Familienvater sammelt und verbreitet Kinderpornographie

Neuenrade - Wer kinderpornographische Bilder aus dem Internet herunterlädt und auf dem eigenen Computer sammelt, riskiert empfindliche Strafen.

Dies wurde am Dienstag im Amtsgericht Altena deutlich, wo das Schöffengericht einen 35-jährigen Familienvater aus Neuenrade zu einer Haftstrafe von einem Jahr und acht Monaten verurteilte. Weil der Mann zuvor noch nie mit vergleichbaren Taten aufgefallen war, wurde die Strafe zur Bewährung ausgesetzt.

Als Auflage muss der Angeklagte jedoch eine Geldbuße von 2000 Euro bezahlen und eine Sexualtherapie beenden, in der er bereits vor Beginn des Strafverfahrens an seinen pädophilen Neigungen gearbeitet hatte. Der Einziehung zweier Computer durch die Staatsanwaltschaft stimmte der Angeklagte ebenfalls zu – er hätte ansonsten auch kaum Chancen gehabt, die eingezogenen Tatwerkzeuge wiederzubekommen.

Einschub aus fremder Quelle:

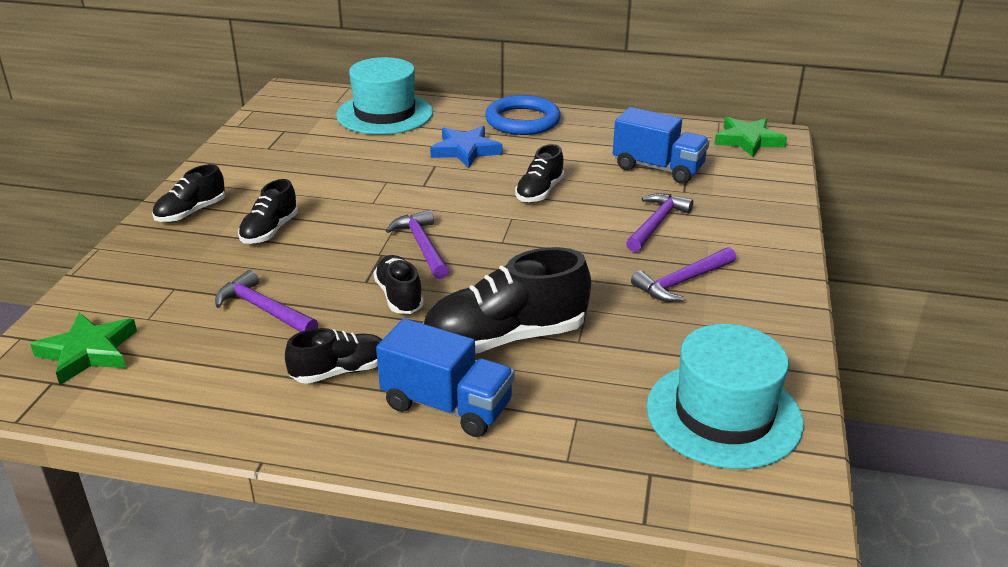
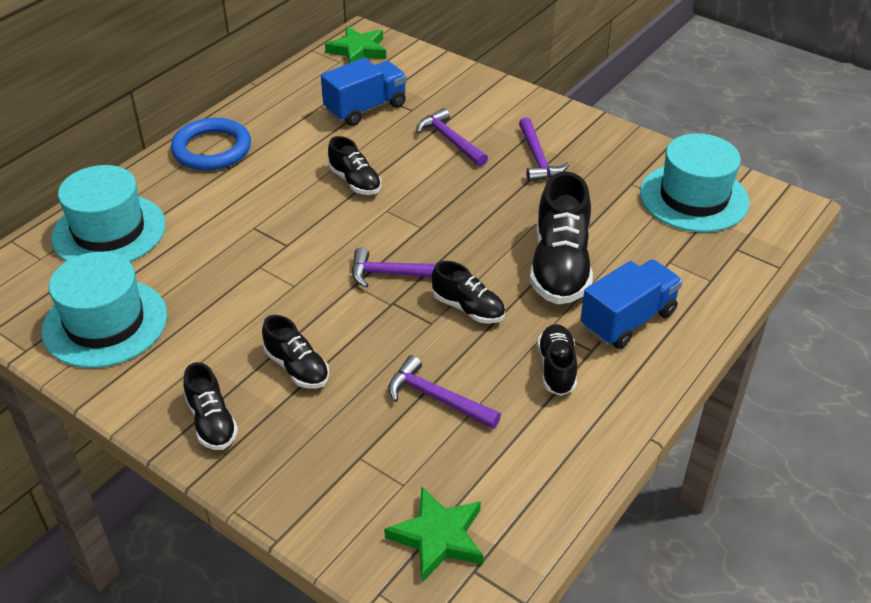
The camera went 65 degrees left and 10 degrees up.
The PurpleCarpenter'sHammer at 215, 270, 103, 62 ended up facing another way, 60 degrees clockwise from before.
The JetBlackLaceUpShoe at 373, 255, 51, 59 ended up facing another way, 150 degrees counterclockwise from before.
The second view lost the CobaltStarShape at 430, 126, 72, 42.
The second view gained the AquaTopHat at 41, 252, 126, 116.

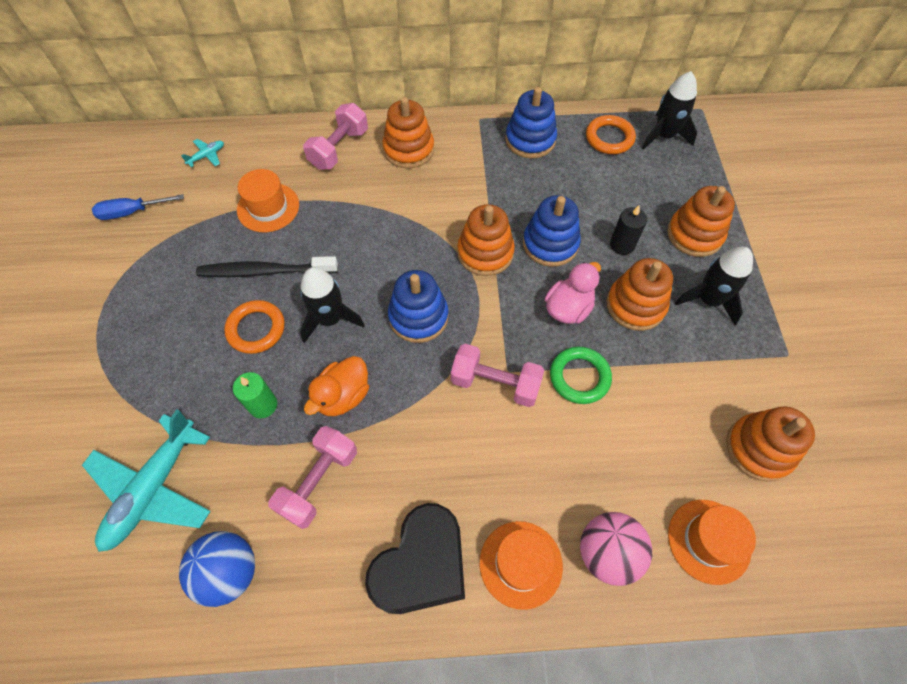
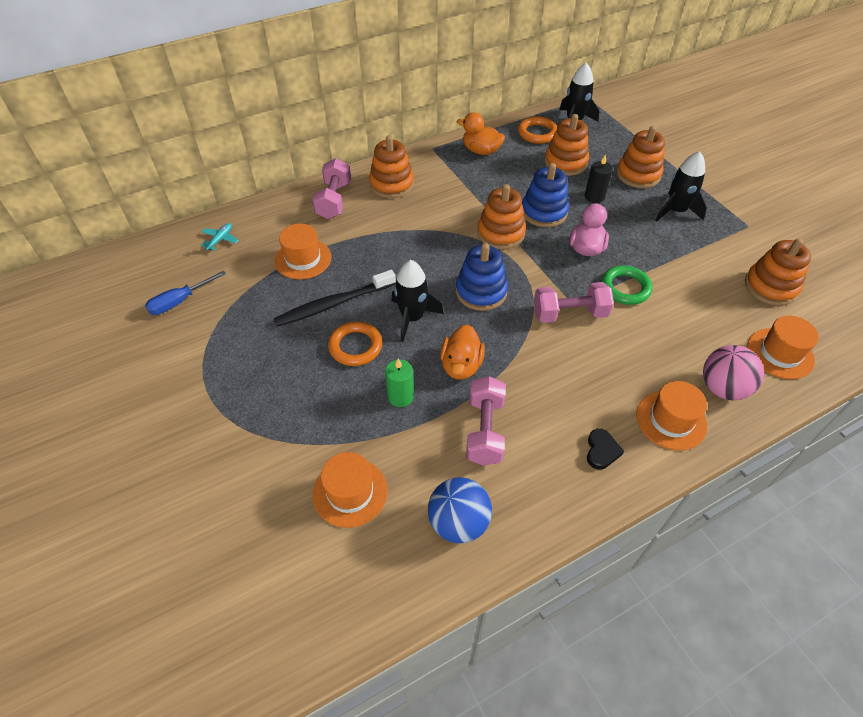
The camera went 25 degrees left and 10 degrees down.
Where the AquaAeroplane stood at 82, 409, 129, 143, the OrangeTopHat came to stand at 313, 452, 74, 76.
The size of the JetBlackHeartShape at 365, 503, 100, 111 changed by a factor of 0.44.
Where the CobaltStackingToy stood at 505, 87, 52, 72, the OrangeRubberDuck came to stand at 457, 112, 48, 43.
The OrangeStackingToy ended up elsewhere, having gone from 607, 258, 66, 73 to 545, 114, 44, 62.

Auf die Spur gekommen waren die Ermittler dem Angeklagten offenbar durch die Weitergabe eines Videos, das den schweren sexuellen Missbrauch eines etwa zehnjährigen Kindes zeigte.

Staatsanwältin Claudia Kersebaum erläuterte die „Spiel“-Regeln bei der Weitergabe und Verbreitung solcher Dateien: Wer in einer Tauschbörse selber kinderpornographisches Datenmaterial herunterlade, müsse gleichzeitig seine Festplatte für Kopiervorgänge anderer Benutzer freigeben. Bei einer Hausdurchsuchung am 22. September 2015 wurden bei dem Angeklagten fünf Festplatten mit kinderpornographischen Bildern und Videodateien sichergestellt.

 „Ekelhaft“ nannte Richter Dirk Reckschmidt das Material. „Es gibt so Dinge – da ist man fassungslos“, bemerkte er und benannte „das Schlimme an der Geschichte“: „Ohne Konsum gibt es keine Produktion“. Die Bilder entsprangen offenbar ziemlich widerwärtigen Sexualstraftaten. Sie zeigten „schwersten Missbrauch von Kindern unter 14 Jahren – teilweise in extremer Form“, erklärte die Staatsanwältin.

 „Das stimmt“, legte der Angeklagte ein umfassendes Geständnis ab und berichtete von seinen Therapie-Bemühungen. „Ich setze mich natürlich mit dem Problem auseinander.“ Rechtsanwalt Thomas Wolfinger-von Häfen erklärte, dass sein Mandant das Material als „große ZIP-Datei“ heruntergeladen habe.

Das erspart dem modernen Nutzer offenbar das mühsame Sammeln. Die große Anzahl der Bilder verdeutlicht, in welchen Dimensionen kinderpornographisches Material mittlerweile verbreitet wird. „Ich weiß nicht, was ich sagen soll“, schämte sich der Angeklagte in seinem Letzten Wort.

Das Urteil akzeptierte er sofort nach der Verkündung. Weil auch die Staatsanwältin zustimmte, wurde es sofort rechtskräftig.